InvestNow Foundation solves the FIF problem. InvestNow's Foundation Series wraps Vanguard index funds — including a global shares fund tracking similar assets to VT — inside a PIE structure. Because it is a PIE, it falls outside the FIF rules entirely. Returns are taxed at your PIR (max 28%), not your marginal rate, and there is no deemed-return calculation or IRD FIF compliance. For most NZ investors, this is the most tax-efficient way to access low-cost index investing without the complexity of direct US ETF ownership.
The trade-off: InvestNow Foundation charges around 0.20% p.a. compared to 0.03% for direct VOO. But once you factor in FIF tax treatment for higher earners, the Foundation Series often wins on total after-tax cost — and it's simpler.
| Vehicle | Tax on returns | Withdrawal tax | Typical fee |
|---|---|---|---|
| KiwiSaver (growth fund) | PIE at PIR (max 28%) | None at 65 | 0.8–1.5% p.a. |
| KiwiSaver (Kernel / Simplicity) | PIE at PIR (max 28%) | None at 65 | 0.25–0.31% p.a. |
| InvestNow Foundation (Vanguard) | PIE at PIR (max 28%) | CGT-free | ~0.20% p.a. |
| Direct VOO / VTI (> $50k NZD) | FIF: 5% deemed × marginal rate | CGT-free | 0.03% p.a. |
NZ has no capital gains tax, so growth in your portfolio — whether inside KiwiSaver, InvestNow, or a direct brokerage — is not taxed on sale. Only the annual returns (dividends, distributions, or FIF deemed income) are taxable.
For FIF guidance, see ird.govt.nz — FIF regime. Tax rules are complex and change; speak with an accountant before making decisions based on tax treatment.
The Practical Takeaway
KiwiSaver is not useless. The employer match is free money and should be captured in full. The system forces savings habits that benefit people who would otherwise not invest at all. Early in your career, with a small balance, the fee difference is not large in dollar terms.
But as your balance grows, so does the fee drag — and so does the case for lower-cost alternatives. The most practical path for most investors: contribute the minimum to KiwiSaver to capture the full employer match, then direct additional savings into InvestNow Foundation Series for the combination of low fees (~0.20%), PIE tax treatment, and no FIF complexity. Investors comfortable with FIF accounting and managing larger sums can go further by holding VOO or VTI directly through Interactive Brokers at 0.03%.

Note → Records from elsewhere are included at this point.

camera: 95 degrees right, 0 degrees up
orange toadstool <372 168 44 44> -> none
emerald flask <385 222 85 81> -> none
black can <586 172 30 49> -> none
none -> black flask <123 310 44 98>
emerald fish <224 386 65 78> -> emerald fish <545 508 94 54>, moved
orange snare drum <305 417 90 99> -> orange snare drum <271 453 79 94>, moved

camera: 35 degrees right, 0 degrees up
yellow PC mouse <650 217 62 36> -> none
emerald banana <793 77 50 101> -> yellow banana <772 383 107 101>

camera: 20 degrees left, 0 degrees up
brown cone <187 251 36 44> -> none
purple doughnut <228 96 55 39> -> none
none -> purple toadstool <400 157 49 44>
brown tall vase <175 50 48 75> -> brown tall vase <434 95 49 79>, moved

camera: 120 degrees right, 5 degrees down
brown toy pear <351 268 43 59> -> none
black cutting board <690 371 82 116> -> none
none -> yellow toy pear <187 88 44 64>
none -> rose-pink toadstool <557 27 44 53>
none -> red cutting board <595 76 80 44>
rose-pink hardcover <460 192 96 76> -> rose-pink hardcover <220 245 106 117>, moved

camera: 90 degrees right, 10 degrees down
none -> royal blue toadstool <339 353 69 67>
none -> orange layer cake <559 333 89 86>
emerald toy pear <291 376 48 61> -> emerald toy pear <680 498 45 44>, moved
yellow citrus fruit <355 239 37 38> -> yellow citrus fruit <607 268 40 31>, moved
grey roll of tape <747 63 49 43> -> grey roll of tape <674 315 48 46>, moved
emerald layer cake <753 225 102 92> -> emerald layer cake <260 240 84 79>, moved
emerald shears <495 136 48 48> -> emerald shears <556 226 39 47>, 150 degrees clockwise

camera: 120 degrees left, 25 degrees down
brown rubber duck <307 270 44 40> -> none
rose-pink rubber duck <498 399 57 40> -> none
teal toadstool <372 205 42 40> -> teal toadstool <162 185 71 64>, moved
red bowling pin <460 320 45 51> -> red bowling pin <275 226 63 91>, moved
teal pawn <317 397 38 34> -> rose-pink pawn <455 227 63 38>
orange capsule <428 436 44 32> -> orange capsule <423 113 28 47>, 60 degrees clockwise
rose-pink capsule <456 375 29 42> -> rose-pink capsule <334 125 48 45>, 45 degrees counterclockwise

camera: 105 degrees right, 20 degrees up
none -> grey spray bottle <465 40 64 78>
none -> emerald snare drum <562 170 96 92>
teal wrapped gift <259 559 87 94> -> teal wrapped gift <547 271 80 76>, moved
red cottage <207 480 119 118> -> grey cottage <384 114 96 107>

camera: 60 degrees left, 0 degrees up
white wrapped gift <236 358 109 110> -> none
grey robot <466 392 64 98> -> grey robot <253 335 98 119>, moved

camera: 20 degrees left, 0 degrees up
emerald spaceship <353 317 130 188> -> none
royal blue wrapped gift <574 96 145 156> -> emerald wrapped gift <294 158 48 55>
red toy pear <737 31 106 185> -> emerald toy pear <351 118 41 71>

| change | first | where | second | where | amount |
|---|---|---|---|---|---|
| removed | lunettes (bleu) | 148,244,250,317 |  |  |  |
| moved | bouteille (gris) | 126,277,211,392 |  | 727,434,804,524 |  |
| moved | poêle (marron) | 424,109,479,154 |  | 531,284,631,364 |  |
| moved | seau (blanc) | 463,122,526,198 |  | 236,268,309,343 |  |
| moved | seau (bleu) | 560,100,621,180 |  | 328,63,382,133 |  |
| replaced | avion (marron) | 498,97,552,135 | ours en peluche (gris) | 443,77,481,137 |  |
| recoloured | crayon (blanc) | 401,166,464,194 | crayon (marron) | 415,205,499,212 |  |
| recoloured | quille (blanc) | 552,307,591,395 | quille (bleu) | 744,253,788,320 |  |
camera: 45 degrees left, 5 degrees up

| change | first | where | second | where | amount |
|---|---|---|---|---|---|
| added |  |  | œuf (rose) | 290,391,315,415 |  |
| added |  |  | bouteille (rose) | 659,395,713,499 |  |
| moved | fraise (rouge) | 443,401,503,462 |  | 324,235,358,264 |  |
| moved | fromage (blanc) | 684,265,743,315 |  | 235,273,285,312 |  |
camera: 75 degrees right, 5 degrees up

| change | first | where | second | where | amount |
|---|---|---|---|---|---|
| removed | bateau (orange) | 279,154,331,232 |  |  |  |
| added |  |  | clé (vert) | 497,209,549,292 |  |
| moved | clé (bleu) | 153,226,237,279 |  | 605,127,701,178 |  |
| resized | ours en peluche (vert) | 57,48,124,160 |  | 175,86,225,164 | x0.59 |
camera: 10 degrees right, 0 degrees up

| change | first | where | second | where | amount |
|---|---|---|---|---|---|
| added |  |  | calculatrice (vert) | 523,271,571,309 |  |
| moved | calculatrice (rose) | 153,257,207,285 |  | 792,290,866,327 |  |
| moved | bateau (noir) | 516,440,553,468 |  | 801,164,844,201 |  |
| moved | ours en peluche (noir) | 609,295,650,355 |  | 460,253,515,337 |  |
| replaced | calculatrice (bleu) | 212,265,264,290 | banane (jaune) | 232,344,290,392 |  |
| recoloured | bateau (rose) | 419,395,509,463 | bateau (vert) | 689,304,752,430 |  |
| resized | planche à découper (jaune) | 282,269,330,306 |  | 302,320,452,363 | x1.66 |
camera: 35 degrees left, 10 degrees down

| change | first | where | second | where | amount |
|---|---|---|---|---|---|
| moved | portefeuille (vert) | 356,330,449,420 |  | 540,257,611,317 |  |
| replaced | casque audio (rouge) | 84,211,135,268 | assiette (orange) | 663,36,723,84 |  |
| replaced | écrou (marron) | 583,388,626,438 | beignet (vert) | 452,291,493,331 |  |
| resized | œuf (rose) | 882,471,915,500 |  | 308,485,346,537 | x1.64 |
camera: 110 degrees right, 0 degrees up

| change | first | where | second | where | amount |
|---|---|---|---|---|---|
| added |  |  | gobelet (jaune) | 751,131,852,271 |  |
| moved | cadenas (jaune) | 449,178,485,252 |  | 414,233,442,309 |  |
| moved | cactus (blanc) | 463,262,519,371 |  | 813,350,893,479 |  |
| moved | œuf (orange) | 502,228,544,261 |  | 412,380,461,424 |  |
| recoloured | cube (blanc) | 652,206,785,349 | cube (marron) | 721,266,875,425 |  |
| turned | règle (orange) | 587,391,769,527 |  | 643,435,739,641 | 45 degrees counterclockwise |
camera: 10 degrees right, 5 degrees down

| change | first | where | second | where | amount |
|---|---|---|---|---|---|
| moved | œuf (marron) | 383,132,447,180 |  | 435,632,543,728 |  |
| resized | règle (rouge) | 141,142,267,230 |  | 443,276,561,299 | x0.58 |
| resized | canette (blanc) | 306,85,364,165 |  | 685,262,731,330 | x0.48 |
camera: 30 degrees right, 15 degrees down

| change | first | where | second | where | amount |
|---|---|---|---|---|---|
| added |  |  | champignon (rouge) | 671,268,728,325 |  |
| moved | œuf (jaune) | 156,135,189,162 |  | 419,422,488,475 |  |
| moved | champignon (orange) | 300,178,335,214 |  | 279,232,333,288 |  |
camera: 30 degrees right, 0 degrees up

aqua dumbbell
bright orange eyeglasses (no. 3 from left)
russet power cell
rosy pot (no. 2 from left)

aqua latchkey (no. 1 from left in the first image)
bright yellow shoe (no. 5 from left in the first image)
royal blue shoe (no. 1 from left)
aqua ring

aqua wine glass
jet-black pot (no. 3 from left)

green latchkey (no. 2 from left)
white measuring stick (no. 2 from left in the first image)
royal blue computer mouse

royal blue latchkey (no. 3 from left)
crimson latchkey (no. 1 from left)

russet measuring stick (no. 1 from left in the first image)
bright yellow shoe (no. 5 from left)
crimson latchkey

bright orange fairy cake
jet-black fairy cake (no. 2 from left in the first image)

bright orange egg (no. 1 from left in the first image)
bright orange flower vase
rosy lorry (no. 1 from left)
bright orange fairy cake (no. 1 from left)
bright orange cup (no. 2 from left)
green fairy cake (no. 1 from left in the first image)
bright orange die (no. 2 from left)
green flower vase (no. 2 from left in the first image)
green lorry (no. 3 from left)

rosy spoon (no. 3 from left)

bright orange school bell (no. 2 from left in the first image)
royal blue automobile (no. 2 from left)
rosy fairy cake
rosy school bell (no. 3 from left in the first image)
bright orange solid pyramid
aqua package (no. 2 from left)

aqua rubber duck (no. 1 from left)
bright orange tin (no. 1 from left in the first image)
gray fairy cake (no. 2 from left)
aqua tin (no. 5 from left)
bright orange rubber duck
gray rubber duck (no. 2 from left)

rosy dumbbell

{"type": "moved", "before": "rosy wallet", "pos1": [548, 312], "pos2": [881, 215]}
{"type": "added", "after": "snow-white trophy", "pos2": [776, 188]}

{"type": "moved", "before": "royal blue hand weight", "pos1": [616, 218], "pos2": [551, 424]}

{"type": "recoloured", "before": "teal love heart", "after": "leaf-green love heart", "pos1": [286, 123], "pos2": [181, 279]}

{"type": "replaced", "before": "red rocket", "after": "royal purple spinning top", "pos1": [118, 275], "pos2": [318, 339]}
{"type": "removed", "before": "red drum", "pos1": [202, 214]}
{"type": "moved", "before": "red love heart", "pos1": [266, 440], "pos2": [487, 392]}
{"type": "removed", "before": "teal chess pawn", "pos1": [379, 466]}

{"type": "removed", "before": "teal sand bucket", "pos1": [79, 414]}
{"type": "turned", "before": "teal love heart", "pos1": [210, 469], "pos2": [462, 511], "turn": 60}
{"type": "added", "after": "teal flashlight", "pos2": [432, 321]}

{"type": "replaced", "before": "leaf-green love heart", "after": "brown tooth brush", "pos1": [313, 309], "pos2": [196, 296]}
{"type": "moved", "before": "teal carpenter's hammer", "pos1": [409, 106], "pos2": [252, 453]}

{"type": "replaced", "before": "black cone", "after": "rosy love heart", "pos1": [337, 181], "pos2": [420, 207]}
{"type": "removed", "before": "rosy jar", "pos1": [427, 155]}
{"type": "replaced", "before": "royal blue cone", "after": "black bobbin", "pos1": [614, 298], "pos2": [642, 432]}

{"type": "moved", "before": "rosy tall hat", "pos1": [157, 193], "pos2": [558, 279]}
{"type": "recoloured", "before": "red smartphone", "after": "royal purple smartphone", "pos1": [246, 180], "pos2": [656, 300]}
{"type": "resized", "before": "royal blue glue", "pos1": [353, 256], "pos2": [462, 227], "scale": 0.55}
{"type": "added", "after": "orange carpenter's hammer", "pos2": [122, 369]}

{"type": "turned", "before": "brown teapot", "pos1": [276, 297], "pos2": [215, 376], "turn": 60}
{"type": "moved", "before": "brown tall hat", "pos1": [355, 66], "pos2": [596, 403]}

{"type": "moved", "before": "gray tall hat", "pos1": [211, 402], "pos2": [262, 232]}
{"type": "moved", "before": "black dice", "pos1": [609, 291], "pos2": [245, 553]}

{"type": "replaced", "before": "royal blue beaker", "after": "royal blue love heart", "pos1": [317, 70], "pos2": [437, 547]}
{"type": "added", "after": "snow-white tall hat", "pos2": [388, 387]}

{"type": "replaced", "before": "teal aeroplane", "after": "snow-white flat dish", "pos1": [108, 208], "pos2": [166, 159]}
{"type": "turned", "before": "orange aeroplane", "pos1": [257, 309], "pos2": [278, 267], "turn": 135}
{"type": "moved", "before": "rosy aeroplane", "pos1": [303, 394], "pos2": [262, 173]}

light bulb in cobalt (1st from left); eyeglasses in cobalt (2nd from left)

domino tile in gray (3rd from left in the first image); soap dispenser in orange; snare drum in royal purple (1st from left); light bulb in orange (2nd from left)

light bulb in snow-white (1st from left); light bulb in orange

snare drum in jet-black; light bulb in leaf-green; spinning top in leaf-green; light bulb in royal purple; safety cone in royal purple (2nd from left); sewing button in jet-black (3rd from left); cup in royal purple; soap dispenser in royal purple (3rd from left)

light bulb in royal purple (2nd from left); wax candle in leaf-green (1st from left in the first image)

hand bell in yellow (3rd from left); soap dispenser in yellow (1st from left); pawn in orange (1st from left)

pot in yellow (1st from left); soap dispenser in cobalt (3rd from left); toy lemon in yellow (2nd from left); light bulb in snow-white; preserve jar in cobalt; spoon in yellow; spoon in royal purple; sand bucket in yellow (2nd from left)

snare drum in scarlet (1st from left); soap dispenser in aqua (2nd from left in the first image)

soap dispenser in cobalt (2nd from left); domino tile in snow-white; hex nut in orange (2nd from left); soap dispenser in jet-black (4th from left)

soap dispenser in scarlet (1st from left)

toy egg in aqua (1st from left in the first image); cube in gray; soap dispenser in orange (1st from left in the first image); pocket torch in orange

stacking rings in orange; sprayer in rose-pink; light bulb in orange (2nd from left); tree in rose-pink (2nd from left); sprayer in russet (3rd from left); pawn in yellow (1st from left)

Do the maths with your own numbers in the calculator above. The result might surprise you.
Disclaimer
This article is general information only. It is not personalised financial advice and does not take into account your individual circumstances, objectives, financial situation, or needs. Past performance of any investment does not guarantee future performance. Exchange rates, tax treatment, and platform fees may change. The FIF rules are complex and their application depends on your specific situation — consult a registered tax adviser. Before making any investment decision, you should seek independent advice from a licensed financial adviser authorised under the Financial Markets Conduct Act 2013. TPT Solutions is not a financial advisory firm and does not hold a financial advice licence.